I’ve grown up lamenting the hard fact that I could never have a life like the characters in my coveted Hong Kong romantic comedies. My particular favourites were the ones about food. Drink Drank Drunk comes to mind. Literally translated as One Thousand Cups, Not Drunk, or, more correctly, Not Drunk After One Thousand Cups. It was the story of a young woman who, notoriously, could not get drunk no matter how much she drank. One night, she finds a poor drunkard, another Hong Kong native, crying in the streets wondering why no one in Hong Kong eats French food, wondering how he’s supposed to live, a social culinary pariah, because he couldn’t get into college and decided on a career as- well- a French chef. Needless to say, the two fall in love and open a quaint sixteen seater in the streets of HK, making pretzels, having awkward moments, not really selling French food, and so on, and so forth.



It was the kind of restaurant that caught my eye in the movie. Something I thought so impractical and impossible in these parts: the trattoria. The real trattoria. My family owns a supposed trattoria. But in my eyes, it’s a restaurant. Yeah, in some small towns in Europe they may exist, a lone chef sleeping in his own restaurant making new dishes almost every day, needing no one else except the company of his own hands. The same goes for, I imagine, Hong Kong, where food is so frequent and cooks so specialized that they all open their own little holes and have their own little dishes. A normalcy, I imagine. But not here. Until today. Today when I found myself stumbling through the neighborhood of a comrade who had moved away. The streets always made me feel a little less lonely when I missed him, but today I found a place that made me miss him even more. A place that could have very well been our hangout, which, up until he up and left, was reserved for a coffee shop run by a mainland Chinese woman that knew us well before she owned the place and made us, with the help of her young daughters, tea for whatever cash we had on us.
I once learned from an old Italian cook that the best restaurant was at home. Whether SOGO cuisine lives rightly by this belief is beyond me, but I took its Chinese name of 美食美客or ‘good food for beautiful guests’ as an apt sign that whoever cooked for me cared. The space certainly made me believe it, anyway. Because SOGO cuisine was my dream come true. It possessed that homey local charm. No more than two months old, it decorated itself with knickknacks, warm colours, a rococo patterned ceiling, white and ‘au so courant’ tables and chairs that seated a mere six guests, and a small, single person kitchen separated by a counter. If it made me think of anything, it made me think of that part of Shanghai that took its urban character from a more nostalgic Europe. Don’t know what I mean? Maybe you should watch more movies.
I might be romanticizing SOGO cuisine a bit too much though, because although it has a single woman manning a kitchen, the food comes and goes pretty quickly, the seating is a mere accommodation to the odd person (yours truly) who decides to eat in.
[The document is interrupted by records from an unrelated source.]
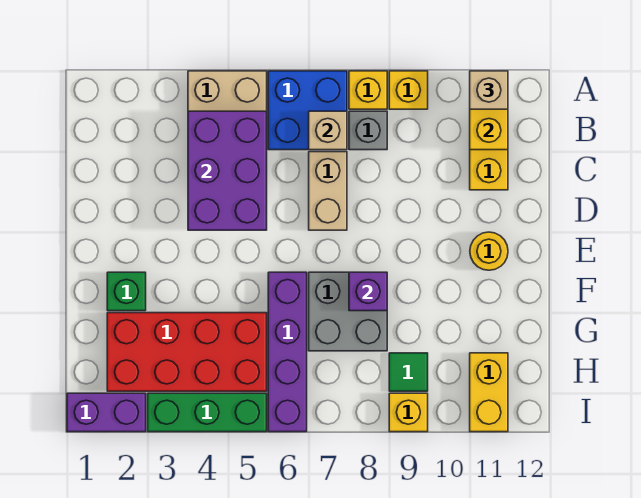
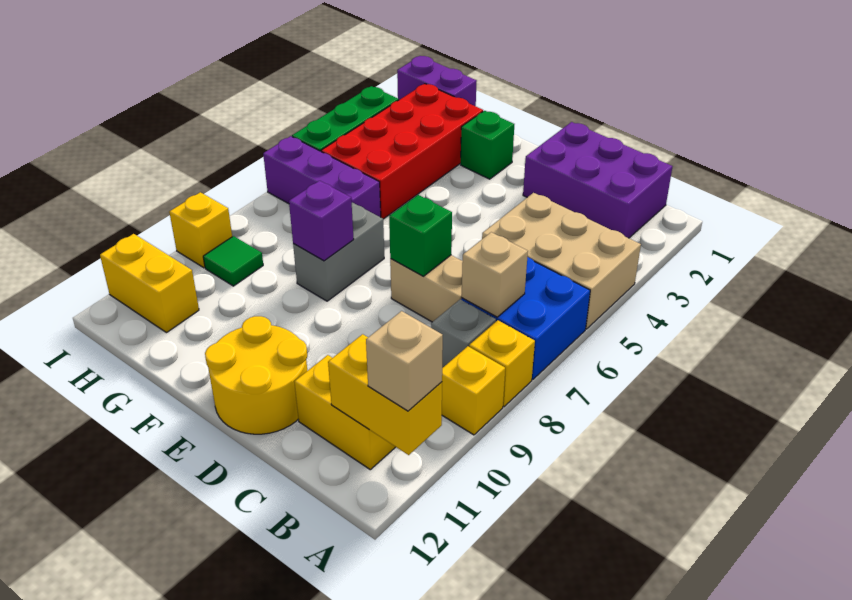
purple brick B4:D5 level 2 -> purple brick B1:D2 level 1
none -> green brick D7 level 2
yellow round brick E11 level 1 -> yellow round brick D11:E12 level 1
purple brick F6:I6 level 1 -> purple brick G6:I6 level 1
grey brick F7:G8 level 1 -> grey brick F7:F8 level 1
purple brick I1:I2 level 1 -> purple brick H1:I1 level 1

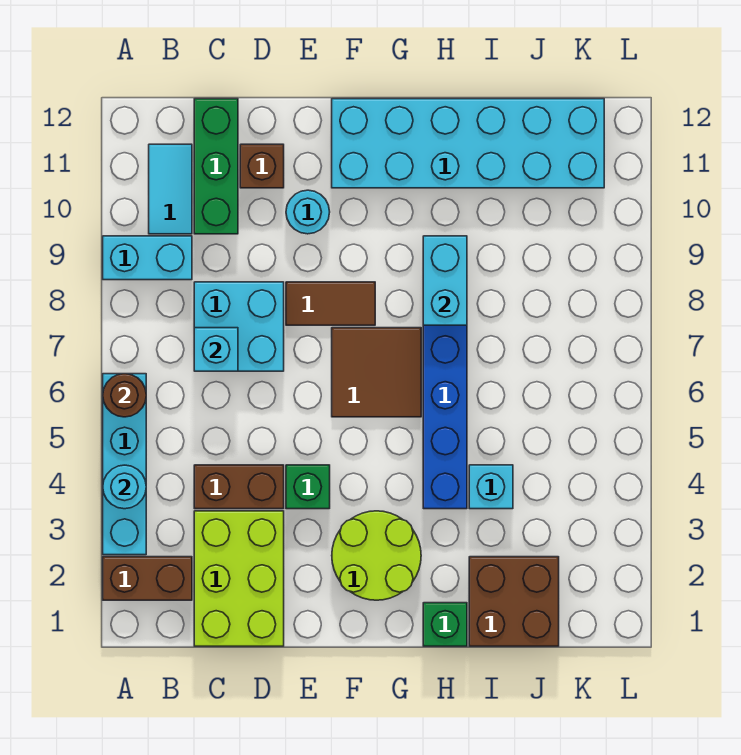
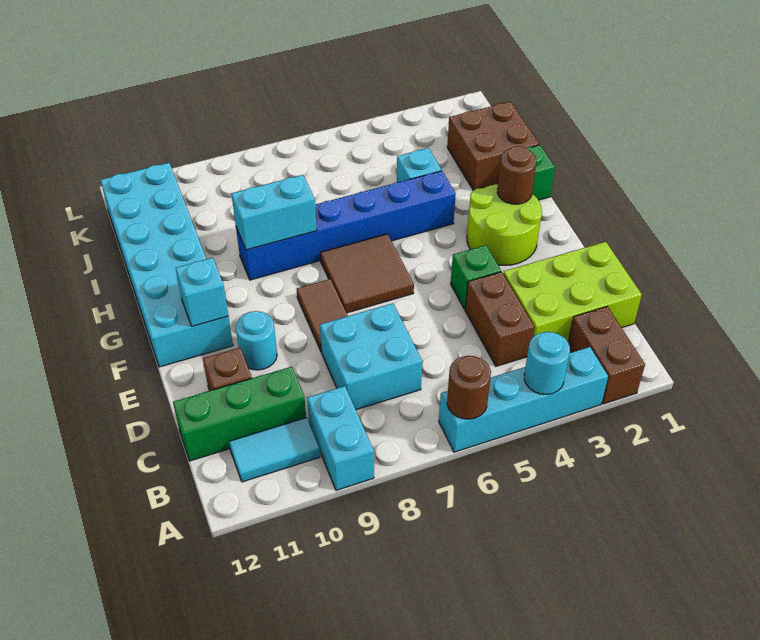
cyan brick C7 level 2 -> cyan brick F11 level 2
none -> brown round brick G2 level 2

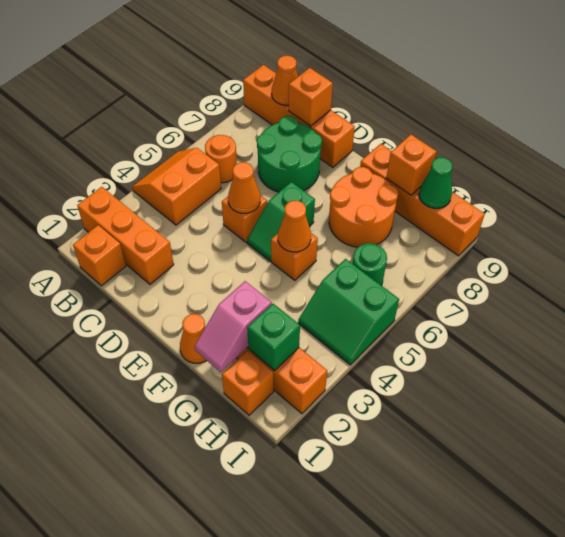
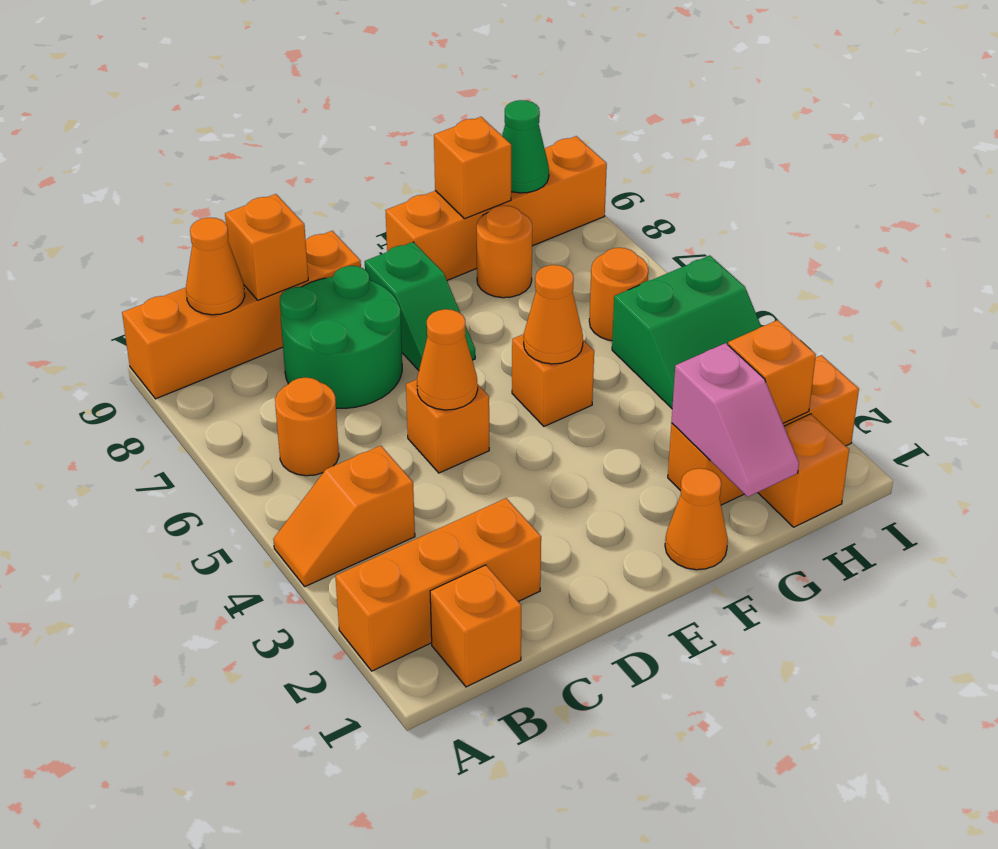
orange slope A4:B5 level 1 top B -> orange slope A4:B4 level 1 top B
green slope E5:E6 level 1 top 6 -> green slope E7:E8 level 1 top 8
orange round brick F7:G8 level 1 -> orange round brick G8 level 1
green brick H2 level 2 -> orange brick H2 level 2
green round brick H6 level 1 -> orange round brick H6 level 1

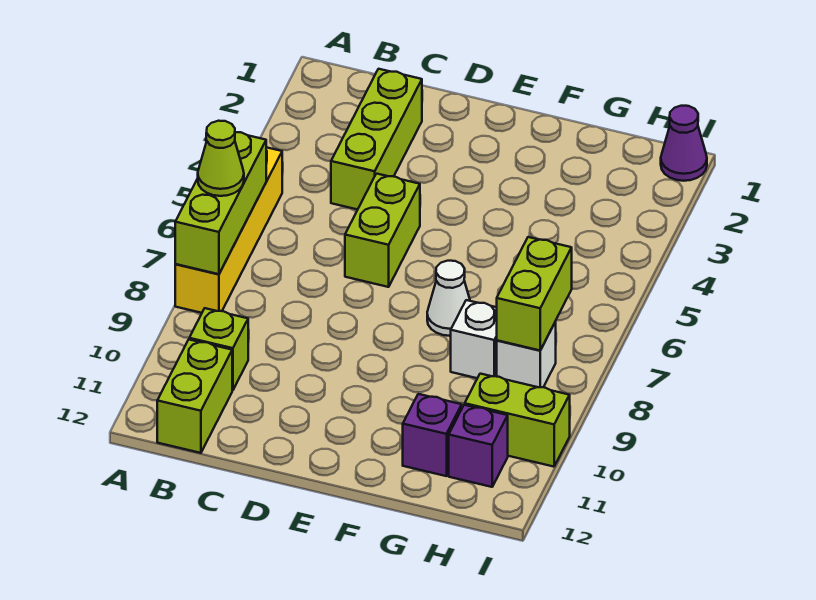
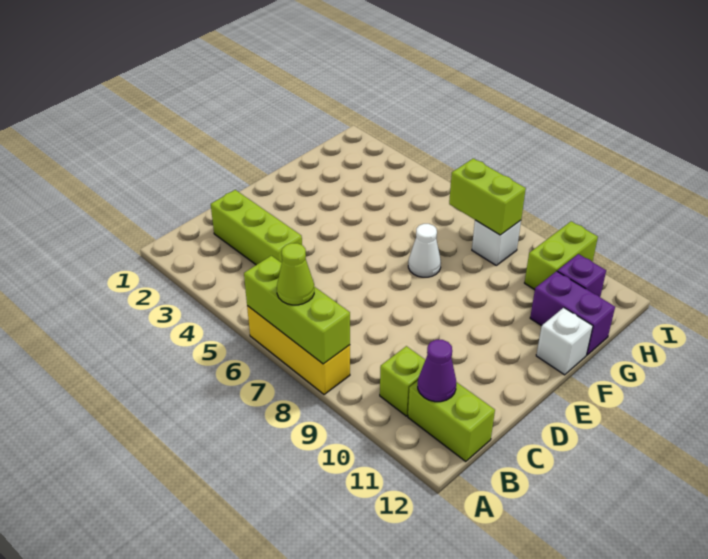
yellow brick A5:A8 level 1 -> yellow brick A6:A8 level 1
lime brick D5:D6 level 1 -> none
white brick G8 level 1 -> white brick F12 level 1
purple brick G11 level 1 -> purple brick G11:G12 level 1
purple cone I1 level 1 -> purple cone B11 level 2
Not to say that people shouldn’t; they should. But receiving my orders in takeout containers even after saying I’d be sitting in made me realize that SOGO treats itself as a place that is almost of the fast food persuasion. Well, I say this, dear readers. It shouldn’t! Sure, the space is small. Sure, it offers only canned drinks and bottles of water. Sure, it’s someone running a restaurant out of her home, but its food deserves more respect than that! It’s a small, cheap menu of curries, noodles, rice, steamed buns, and crepes, but it is welcomed. Its dishes cater to an assumed customer, because at first glance the menu confuses you with Japanese dishes, but if you ask nicely, and come boldly, you can have some rare and spectacular Chinese dishes.
Surprised by my candor, SOGO’s matron offered me a Chinese crepe. Fixed with sesame seeds, spring onions, coriander, a nameless sauce resembling Hoisin, and spice, the crepe was fricasseed and folded over a hot crispy wanton. Unconventional from the crepes we’re used to eating here, it was more egg than crepe, but I couldn’t complain about it in the least. Especially not for 3.50. I went a step further asking for a steamed meat bun having eyed the dough rising in a muffin tin on the counter, and she humbly obliged. However, before I went to my seat, I eyed the cook’s own teapot and asked if she wouldn’t mind giving me some of her tea: a deep oolong. Surprised, she poured some into a plastic cup and handed it to me.

I was astounded by my steamed bun. Another unconventional manifestation of a foodstuff I had eaten for years now. The light and airy bun was cut lengthwise and stuffed with minced pork flavoured with green pepper, coriander, vinegar, sugar, and garlic. Needless to say, I had never had a steamed bun reinterpreted this way. It wasn’t dull with a small portion of meat on the inside of a dull chewy dough, but assembled like a pull pork sandwich, more meat than bun, but perfectly balanced. The crispiness of the outer layer fought well against the moist slivers of pork buffered against soft airy bread. It was another great find for 3.50. I commended the cook. To her, it was nothing; to me, it was everything.



Lastly, I did something very unorthodox. I ordered the menu’s fried udon noodles. Now, I’ve been on a crusade against udon for quite some time now, believing it to be a foodstuff glorified more than it should be. Sometimes in a soup, sometimes as Shanghai noodles, but I can’t particularly say its chewy, elastic character is ever done well. Usually, the noodles are a chore to eat. This time, however, it wasn’t so bad. Fried in another nameless, yet savoury and sweet sauce, my noodles, accompanied with crisp vegetables and fish balls, were fried until soft. No chewy noodle eclipsed the other ingredients with starch here. The textures were well received and the chopped cabbage in the dish added a nice fermented feature to something that otherwise embellished a familiar malt flavor.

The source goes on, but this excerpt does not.